3ms and 6ms recursion C++ solution + explanation


  • 1
    L

    All solutions are O(n) run-time.
    6ms solution
    Recursion or BFS or DFS should pop up as you read this problem, I went with recursion. When you are thinking about recursion, its best to look at your base case and ask yourself what are the things you need to get the correct result.
    Some of the questions you want to ask yourself is, what if you were at the left leaf node, what if you were the parent of a left leaf node, what if you were the right leaf node, what if you were a parent of two children?

    So lets start with the first one, what if I was a left leaf node? Next question I ask, how the hell do I know I am the left leaf node? Good question sherlock!
    So that is when I start with creating a new function that accepts two parameters, the node and a bool or int, that is up to you.
    The second parameter will let me know if I am the left node or right node.
    Next question is how do I know I am a leaf?
    So the next check is whether my pointers are both null. Easy enough.
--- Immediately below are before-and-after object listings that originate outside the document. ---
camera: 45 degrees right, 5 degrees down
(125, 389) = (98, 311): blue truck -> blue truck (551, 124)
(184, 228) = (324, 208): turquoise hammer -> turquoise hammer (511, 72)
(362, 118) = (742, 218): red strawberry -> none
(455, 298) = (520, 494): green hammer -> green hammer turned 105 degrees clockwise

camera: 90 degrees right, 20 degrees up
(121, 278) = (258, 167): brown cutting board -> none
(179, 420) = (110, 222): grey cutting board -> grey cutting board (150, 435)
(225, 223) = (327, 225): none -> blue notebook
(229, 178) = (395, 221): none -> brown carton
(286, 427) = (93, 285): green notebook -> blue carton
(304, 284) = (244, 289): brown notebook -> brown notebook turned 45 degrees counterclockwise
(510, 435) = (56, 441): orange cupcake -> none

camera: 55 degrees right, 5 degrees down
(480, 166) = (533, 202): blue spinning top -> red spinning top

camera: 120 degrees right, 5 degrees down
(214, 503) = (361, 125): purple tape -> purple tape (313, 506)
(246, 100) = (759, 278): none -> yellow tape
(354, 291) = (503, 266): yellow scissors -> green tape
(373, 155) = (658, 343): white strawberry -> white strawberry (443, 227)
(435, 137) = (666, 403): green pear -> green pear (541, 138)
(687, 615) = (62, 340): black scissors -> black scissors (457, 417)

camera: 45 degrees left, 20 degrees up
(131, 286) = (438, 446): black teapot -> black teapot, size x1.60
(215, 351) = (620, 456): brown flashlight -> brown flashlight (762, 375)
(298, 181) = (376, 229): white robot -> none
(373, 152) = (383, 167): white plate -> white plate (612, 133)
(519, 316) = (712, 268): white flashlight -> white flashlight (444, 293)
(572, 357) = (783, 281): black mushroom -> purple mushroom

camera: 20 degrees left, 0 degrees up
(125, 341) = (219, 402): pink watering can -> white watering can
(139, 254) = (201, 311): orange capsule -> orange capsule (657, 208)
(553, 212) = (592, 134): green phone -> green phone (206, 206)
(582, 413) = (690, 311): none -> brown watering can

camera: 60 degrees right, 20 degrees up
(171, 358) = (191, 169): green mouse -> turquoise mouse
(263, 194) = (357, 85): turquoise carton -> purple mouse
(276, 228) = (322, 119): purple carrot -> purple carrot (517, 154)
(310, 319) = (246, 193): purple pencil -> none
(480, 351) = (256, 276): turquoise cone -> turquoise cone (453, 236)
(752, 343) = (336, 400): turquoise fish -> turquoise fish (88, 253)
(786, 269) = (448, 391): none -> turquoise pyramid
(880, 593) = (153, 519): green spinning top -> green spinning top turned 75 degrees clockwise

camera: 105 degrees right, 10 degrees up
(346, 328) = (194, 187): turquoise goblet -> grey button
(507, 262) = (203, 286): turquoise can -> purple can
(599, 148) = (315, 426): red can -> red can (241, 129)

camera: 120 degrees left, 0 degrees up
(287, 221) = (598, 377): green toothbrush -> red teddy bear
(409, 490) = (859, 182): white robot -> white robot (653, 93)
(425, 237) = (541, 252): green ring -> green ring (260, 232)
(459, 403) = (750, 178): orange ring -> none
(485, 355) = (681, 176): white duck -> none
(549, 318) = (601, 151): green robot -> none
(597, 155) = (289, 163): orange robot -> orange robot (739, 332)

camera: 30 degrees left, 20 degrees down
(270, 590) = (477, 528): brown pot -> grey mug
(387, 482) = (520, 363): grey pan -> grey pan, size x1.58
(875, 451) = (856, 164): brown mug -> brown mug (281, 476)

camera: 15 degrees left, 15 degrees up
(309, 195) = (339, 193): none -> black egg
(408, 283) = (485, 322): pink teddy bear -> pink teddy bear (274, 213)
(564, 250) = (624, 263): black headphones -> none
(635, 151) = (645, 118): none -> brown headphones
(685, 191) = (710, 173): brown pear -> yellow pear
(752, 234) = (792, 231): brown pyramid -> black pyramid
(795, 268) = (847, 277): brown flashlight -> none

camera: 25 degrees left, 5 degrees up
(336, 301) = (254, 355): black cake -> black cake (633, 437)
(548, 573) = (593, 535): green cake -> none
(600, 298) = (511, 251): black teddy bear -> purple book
If they are, return my node's val, else I will continue my recursion.
    Now that we asked most of the questions I will just allow right nodes to continue recursion since I know if I am a left or right node now.
    Obviously, start all your functions by checking nulls and you should be good to go.
    Hope that helps!

    class Solution {
    public:
        int sumOfLeftLeaves(TreeNode* root) {
            if (root == NULL) return 0;
            
            int left = recur(root->left,1);
            int right = recur(root->right, 0);
            
            return left+right;
        }
        
        int recur(TreeNode* root, int i) {
            if (root==NULL) return 0;
            
            if (root->left == NULL &&
                root->right == NULL &&
                i) {
                    return root->val;
                }
                
            int left = recur(root->left,1);
            int right = recur(root->right,0);
            
            return left+right;
        }
    };
    

    3ms solution
    Ok, so we can improve this by half the run-time by doing a couple improvements.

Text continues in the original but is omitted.